What is a comparison rate?

A rate that includes the interest rate plus certain fees and charges, designed to help you compare loans on a more like-for-like basis. It's not perfect — it doesn't include all fees — but it's more useful than the headline rate alone.

What is an offset account?

A transaction account linked to your home loan. The balance is "offset" against your loan principal before interest is calculated, reducing the interest you pay.

What are extra repayments and can I make them?

Payments above your minimum. Variable loans usually allow unlimited extra repayments. Fixed loans often cap them (typically $10,000–$20,000 per year).

What happens when the RBA changes rates?

Lenders may pass on RBA rate changes to variable-rate borrowers, but aren't obligated to match them exactly. Fixed rates are unaffected during the fixed term.

What is LVR?

Loan-to-Value Ratio — the loan amount divided by the property value, expressed as a percentage. An 80% LVR means you're borrowing 80% of the property value. LVR affects rates, LMI, and approval.

The application process

What documents do I need to apply?

Typically: 100 points of ID, 2 recent payslips, 2–3 months of bank statements, details of assets and liabilities, and a signed privacy consent. Self-employed borrowers need different documentation.

How long does full approval take?

From application to unconditional approval: typically 1–3 weeks for PAYG, 2–4 weeks for self-employed.
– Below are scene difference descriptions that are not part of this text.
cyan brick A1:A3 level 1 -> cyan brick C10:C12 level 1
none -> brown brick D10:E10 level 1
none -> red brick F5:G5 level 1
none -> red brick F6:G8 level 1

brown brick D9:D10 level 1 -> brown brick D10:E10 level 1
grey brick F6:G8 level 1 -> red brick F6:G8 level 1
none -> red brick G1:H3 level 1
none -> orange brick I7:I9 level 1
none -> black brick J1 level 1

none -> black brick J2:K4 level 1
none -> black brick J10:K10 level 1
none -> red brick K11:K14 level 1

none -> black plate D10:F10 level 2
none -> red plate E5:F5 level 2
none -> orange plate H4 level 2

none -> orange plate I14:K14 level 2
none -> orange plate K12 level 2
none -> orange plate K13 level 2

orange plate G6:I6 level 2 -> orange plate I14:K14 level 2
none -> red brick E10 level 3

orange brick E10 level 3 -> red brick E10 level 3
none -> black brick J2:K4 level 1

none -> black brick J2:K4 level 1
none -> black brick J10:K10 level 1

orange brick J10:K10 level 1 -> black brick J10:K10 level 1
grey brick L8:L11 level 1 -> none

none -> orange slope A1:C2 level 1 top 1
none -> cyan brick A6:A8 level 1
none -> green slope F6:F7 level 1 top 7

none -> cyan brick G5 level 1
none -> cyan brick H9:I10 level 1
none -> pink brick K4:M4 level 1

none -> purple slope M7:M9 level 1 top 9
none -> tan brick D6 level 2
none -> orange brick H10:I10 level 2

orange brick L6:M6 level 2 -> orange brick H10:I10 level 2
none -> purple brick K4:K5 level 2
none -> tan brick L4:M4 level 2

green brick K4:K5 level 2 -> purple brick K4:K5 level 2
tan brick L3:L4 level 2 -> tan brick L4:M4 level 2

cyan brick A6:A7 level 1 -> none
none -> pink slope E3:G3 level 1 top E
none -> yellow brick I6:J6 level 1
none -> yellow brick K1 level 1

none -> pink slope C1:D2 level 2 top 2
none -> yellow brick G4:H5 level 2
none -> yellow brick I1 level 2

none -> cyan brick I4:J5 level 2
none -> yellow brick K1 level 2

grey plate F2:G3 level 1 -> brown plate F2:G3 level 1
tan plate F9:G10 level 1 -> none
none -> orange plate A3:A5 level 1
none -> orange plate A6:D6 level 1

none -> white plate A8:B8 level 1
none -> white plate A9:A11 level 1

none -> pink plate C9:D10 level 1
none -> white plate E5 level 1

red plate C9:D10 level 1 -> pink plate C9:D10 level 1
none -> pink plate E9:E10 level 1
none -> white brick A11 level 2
Complex applications can take longer.

What is conditional vs unconditional approval?

Conditional means the lender has approved you subject to conditions (e.g. satisfactory valuation, proof of insurance). Unconditional means all conditions are met and the loan is ready to settle.

Does applying hurt my credit score?

Each credit enquiry has a small impact. We only submit to one lender at a time after careful selection, to avoid multiple enquiries.

What if I have a low credit score?

There are specialist lenders for credit-impaired borrowers. Rates are higher and LVRs may be lower. We can explain options and help you work toward improving your position.

What happens at settlement?

The lender releases funds to the seller's account via your conveyancer/settlement agent. Title transfers to your name, and you receive the keys. We coordinate with all parties to make sure it runs smoothly.

Do I need a conveyancer?

Yes — a conveyancer (or settlement agent in WA) handles the legal transfer of property ownership. We can recommend local conveyancers we trust.